SS is the supply curve sloping upward. It shows a positive relationship between price and quantity supplied of a commodity. When price increases from Rs 10 to Rs 20, quantity supplied increases from 100 to 200 units.

Question. A firm supplies 10 units of a good at a price of Rs 5 per unit. Price Elasticity of Supply is 1.25. What quantity will the firm supply at a price of Rs 7 per unit?
Ans. Given, Es = 1.25, P = Rs 5
P1 = Rs 7, Q=10
Q1 =?,
ΔP = P1 − P = 7 – 5 = 2
Price Elasticity of Supply (Es ) = ΔQ / ΔP × P / Q
1.25 = ΔQ / 2 × 5 / 10 = ΔQ = 1.25 × 4 = 5
Q1 = Actual Quantity + Change in Quantity
= Q+ ΔQ = 10 + 5
Q1 =15 units

Question. Explain, how input prices are a determinant of supply of a good by a firm.
Ans. In case of increase in input price, cost of production tends to rise. Accordingly, producers will supply less of he commodity at its existing price as there is a decrease in producer’s profit. On the other hand, in case of fall in the prices of inputs, the cost of production tends to fall, leading to an increase in producer’s profit. This induces him to increase his supply.
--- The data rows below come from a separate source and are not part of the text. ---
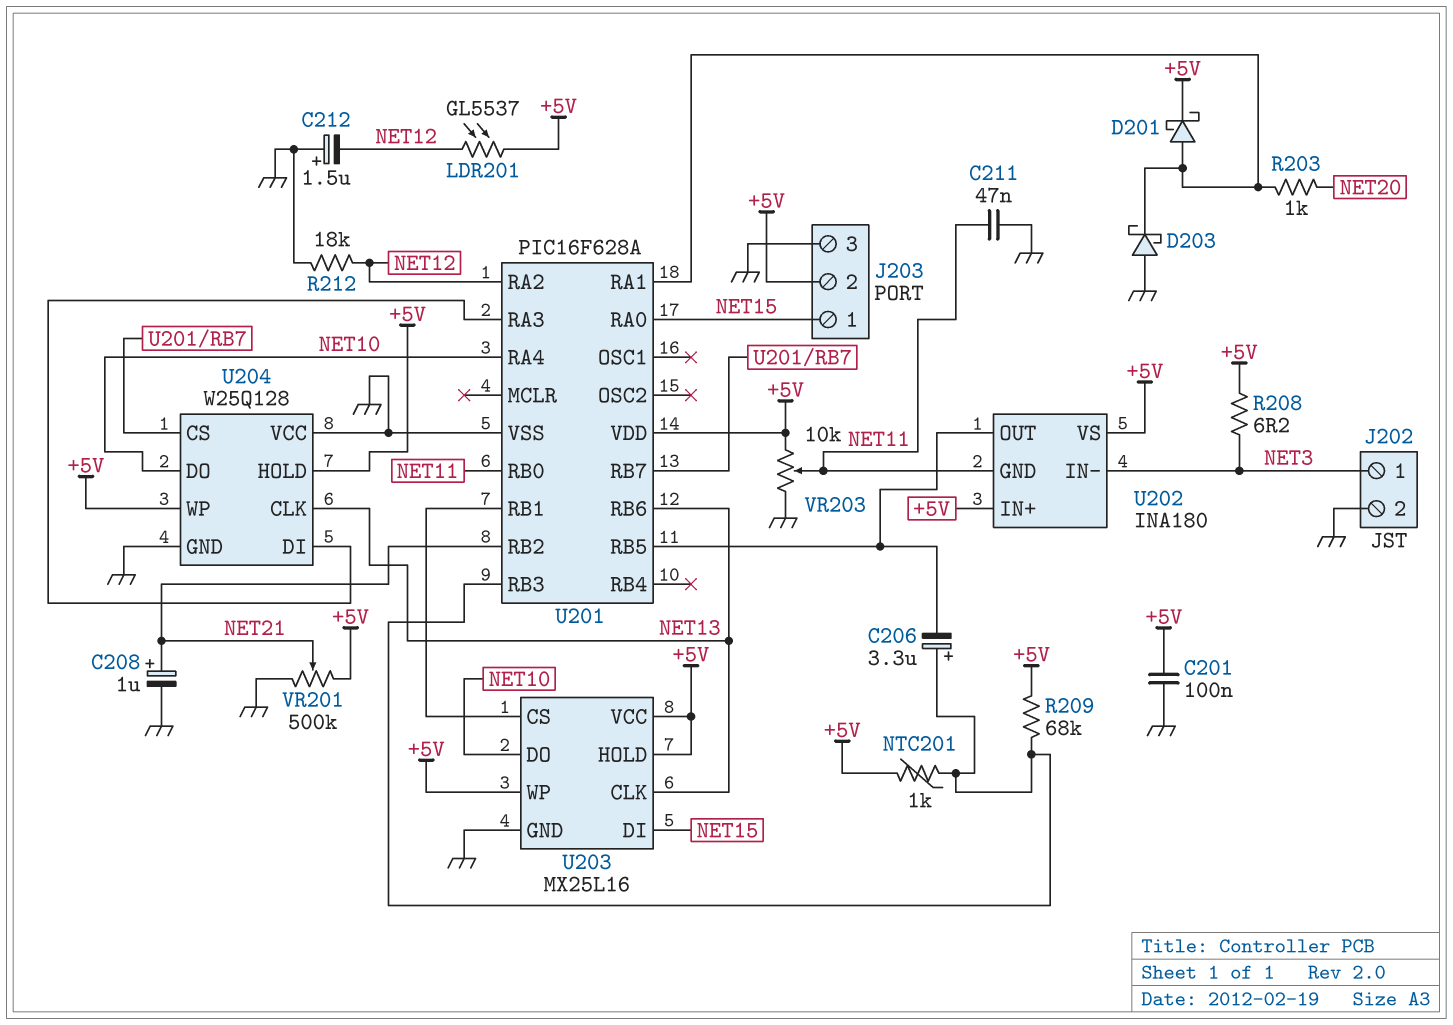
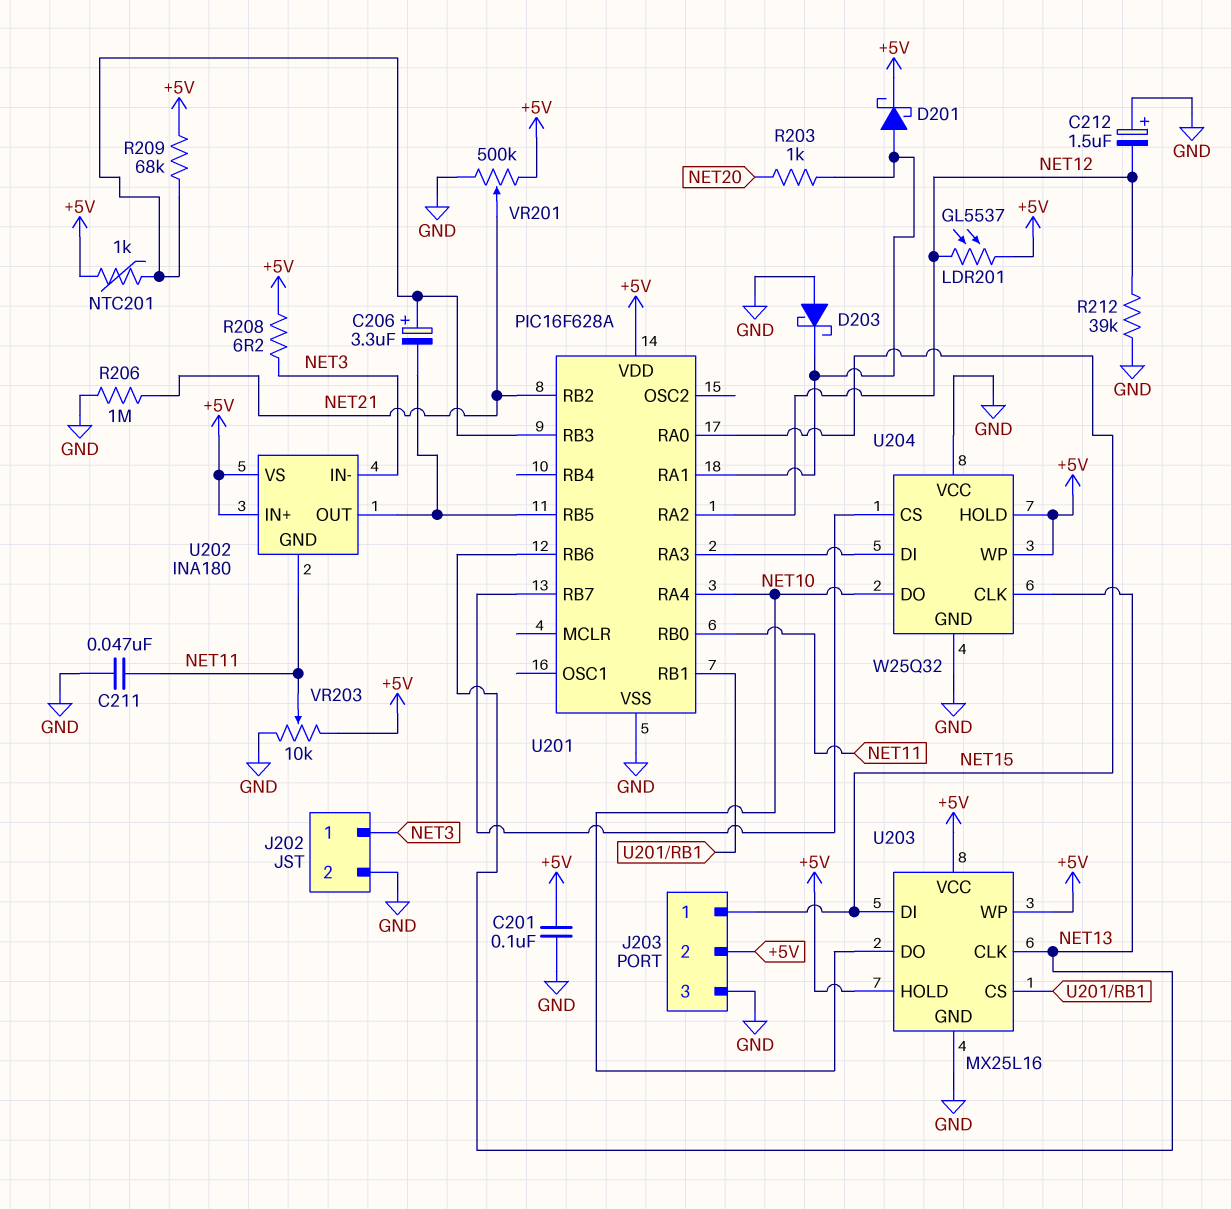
C208: 1uF (plus NET21, minus GND) -> none
R206: none -> 1M (GND, NET21)
R212: 18k (GND, NET12) -> 39k (GND, NET12)
U204: W25Q128 -> W25Q32

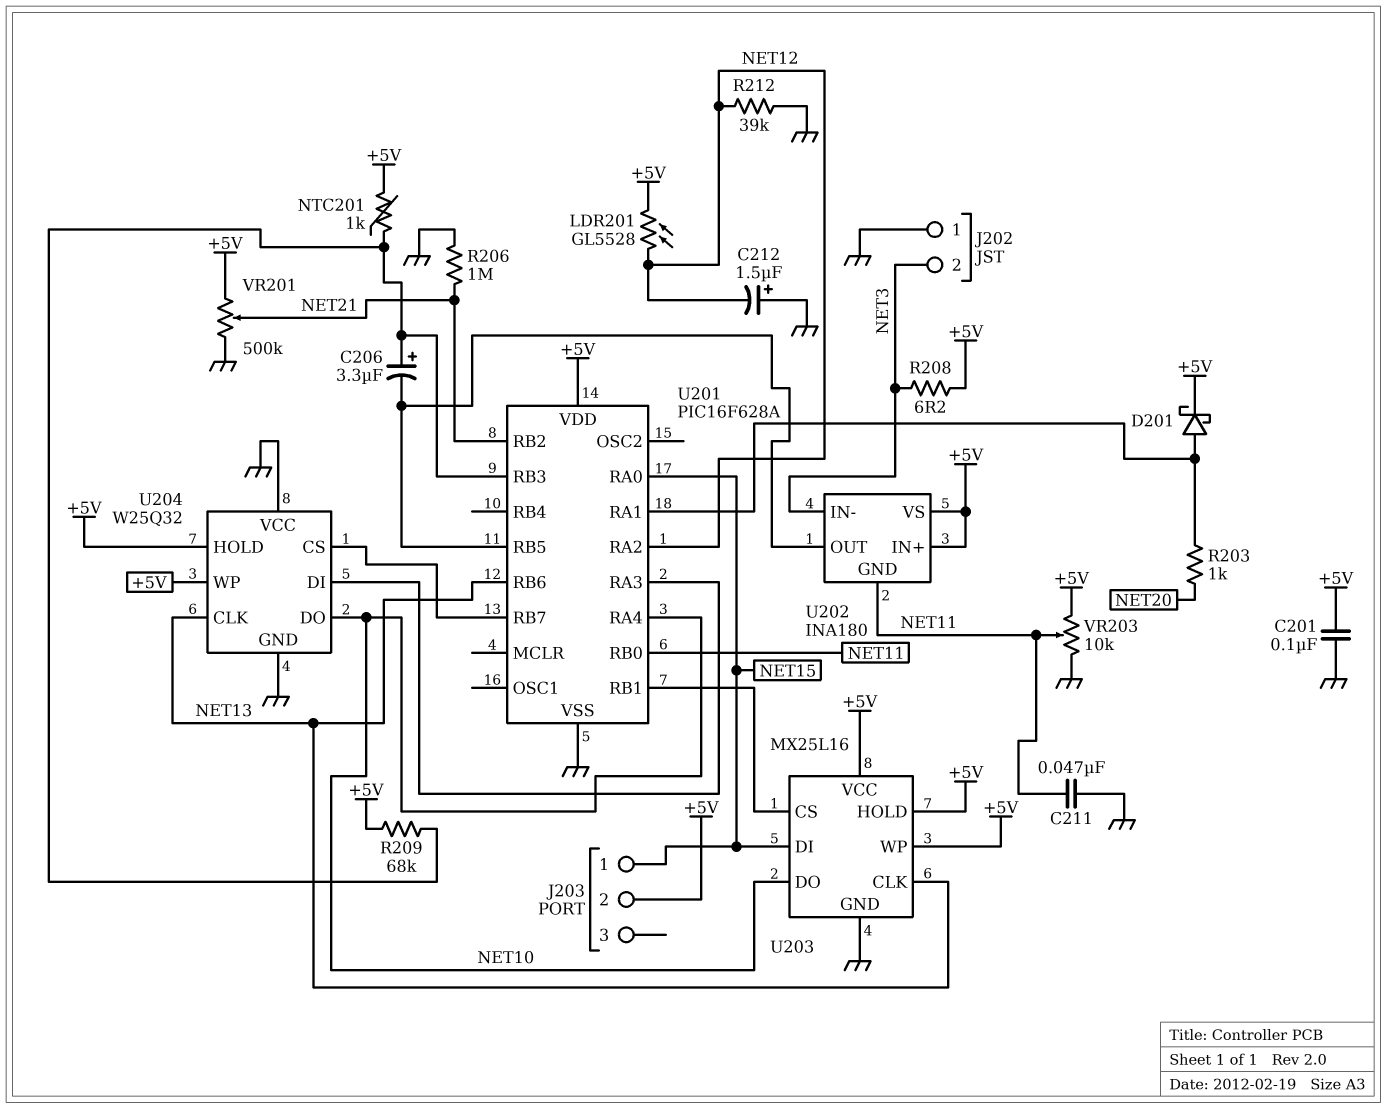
D203: schottky (A GND, K U201/RA1) -> none
J202 pin 1: NET3 -> GND
J202 pin 2: GND -> NET3
J203 pin 3: GND -> none
LDR201: GL5537 (+5V, NET12) -> GL5528 (+5V, NET12)

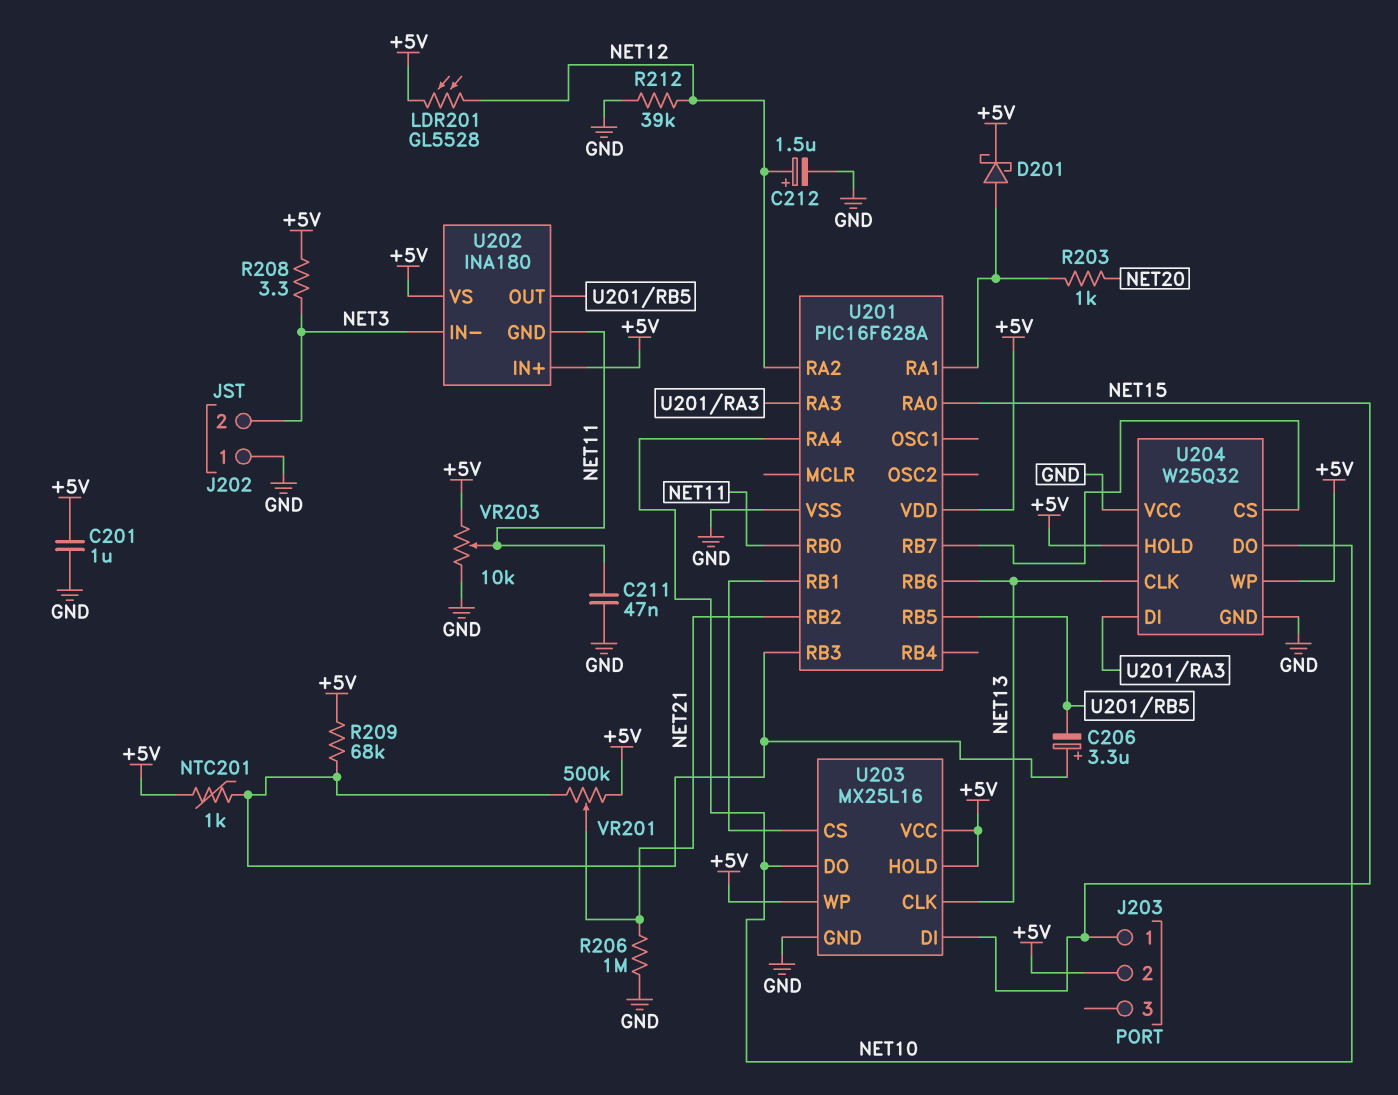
C201: 100nF (+5V, GND) -> 1uF (+5V, GND)
C212: 1.5uF (plus GND, minus NET12) -> 1.5uF (plus NET12, minus GND)
R208: 6.2 (+5V, NET3) -> 3.3 (+5V, NET3)
VR201: 500k (+5V, GND, wiper NET21) -> 500k (+5V, U201/RB3, wiper NET21)

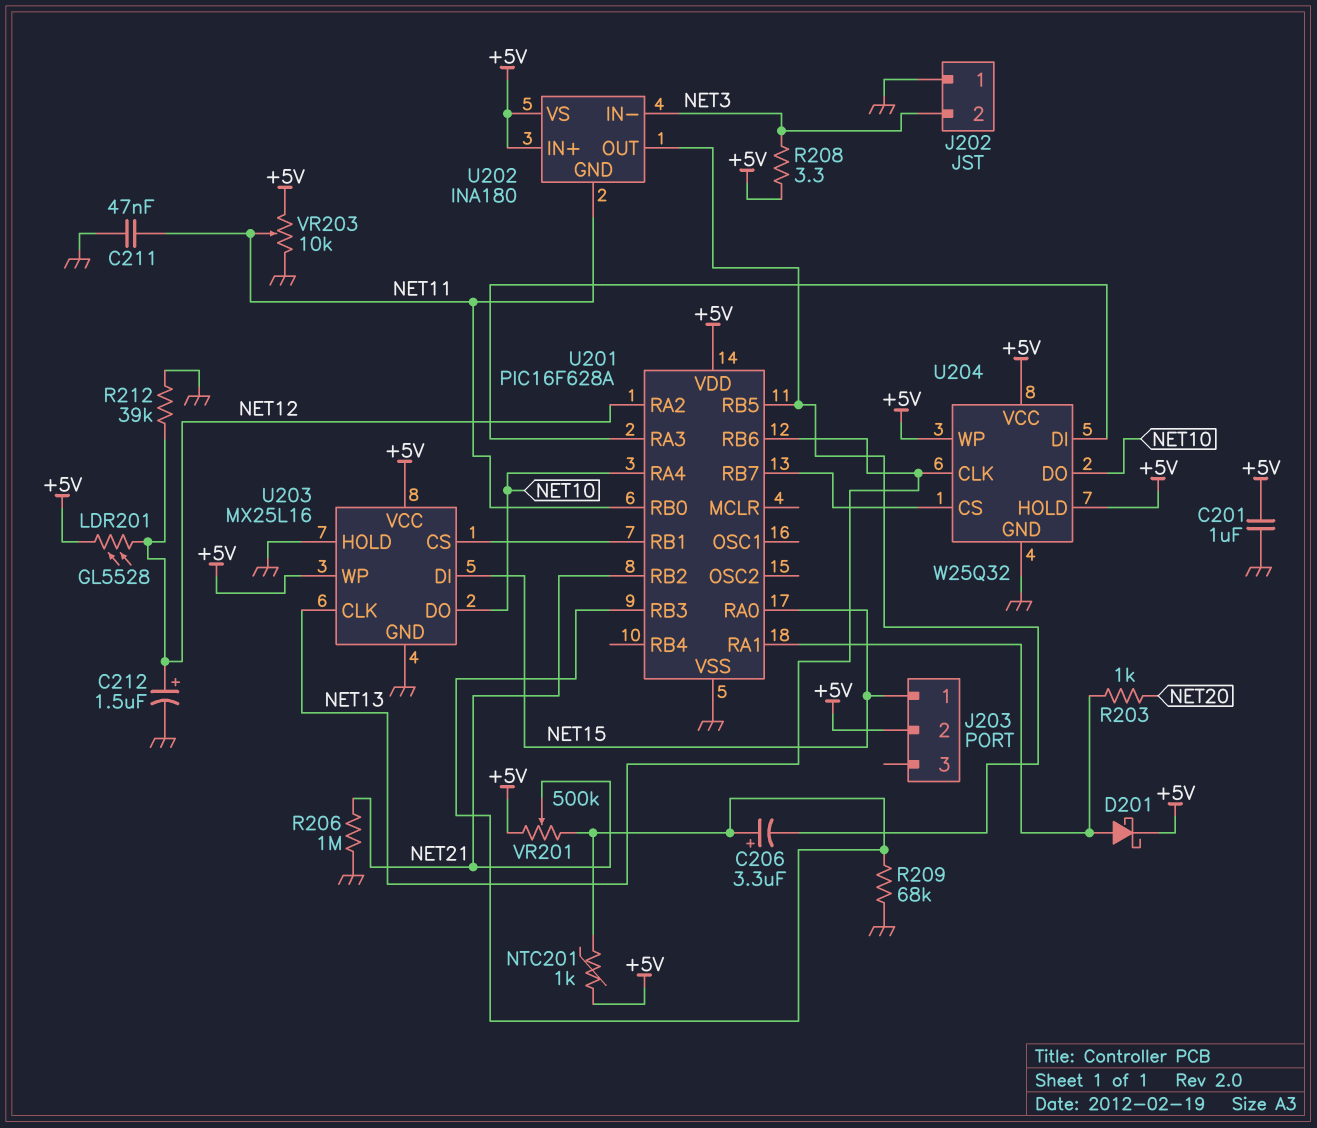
R209: 68k (+5V, U201/RB3) -> 68k (GND, U201/RB3)
U203 pin HOLD: +5V -> GND
U204 pin VCC: GND -> +5V

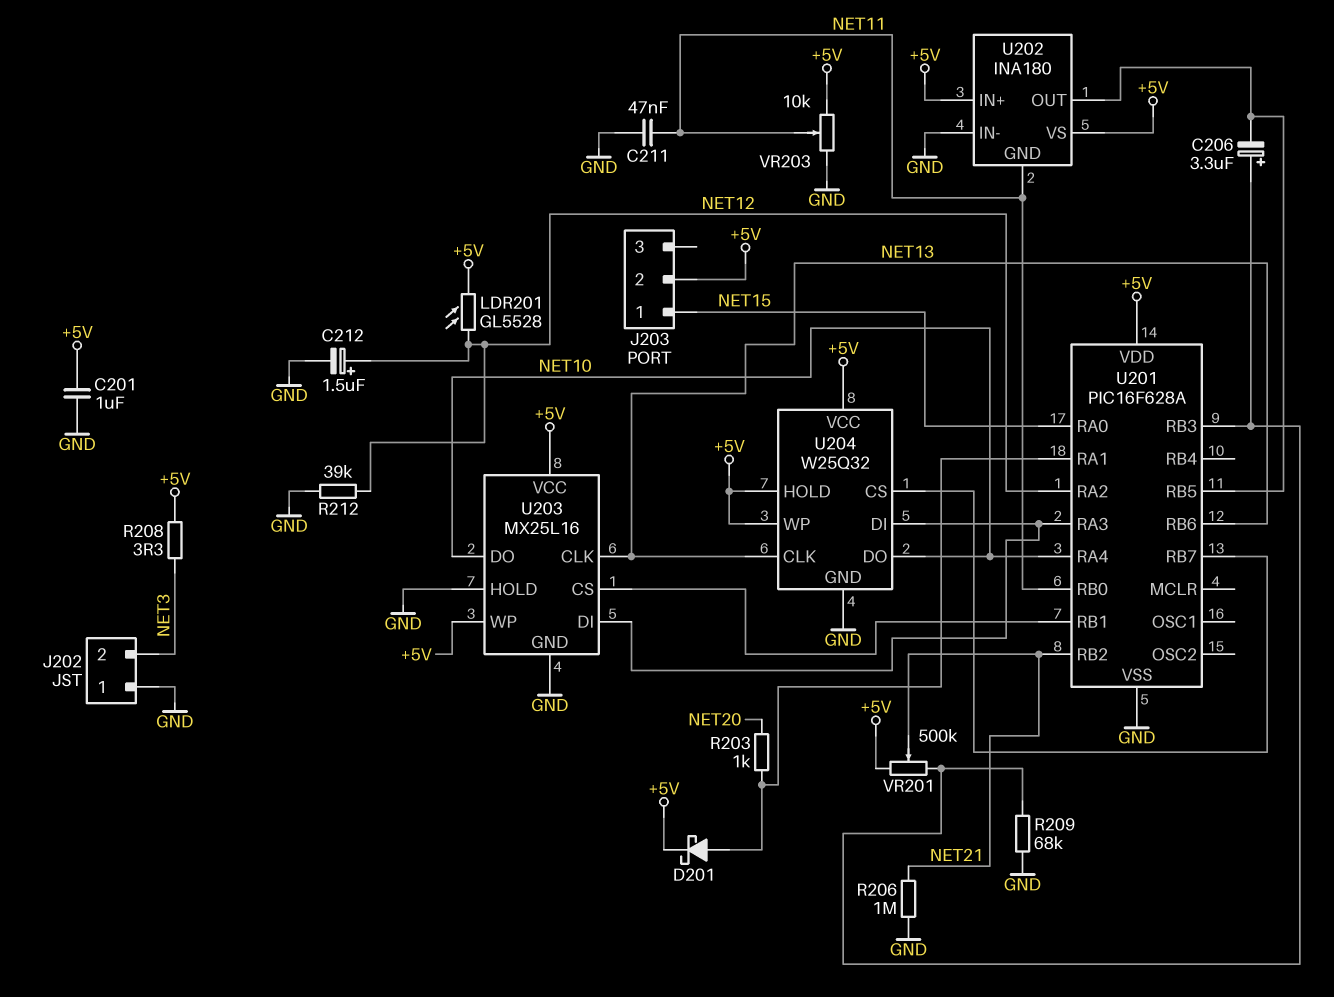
NTC201: 1k (+5V, U201/RB3) -> none
U202 pin IN-: NET3 -> GND
U203 pin DI: NET15 -> U201/RA3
Question. Explain any two factors that cause a shift of supply curve.
Ans. Two factors that cause a shift of supply curve are
(i) Change in Technology Technological improvement tends to lower the marginal and average costs of production because better technology facilitates higher output with the same inputs. Accordingly, producers are willing to supply more at the existing price. This implies a rightward shift in supply curve and vice-versa.
(ii) Change in Input Price Input price may increase or decrease. In case of increase in input price, marginal and average costs tend to rise. Accordingly, producers will supply less of the commodity at its existing price. This implies a leftward shift in supply curve and vice-versa.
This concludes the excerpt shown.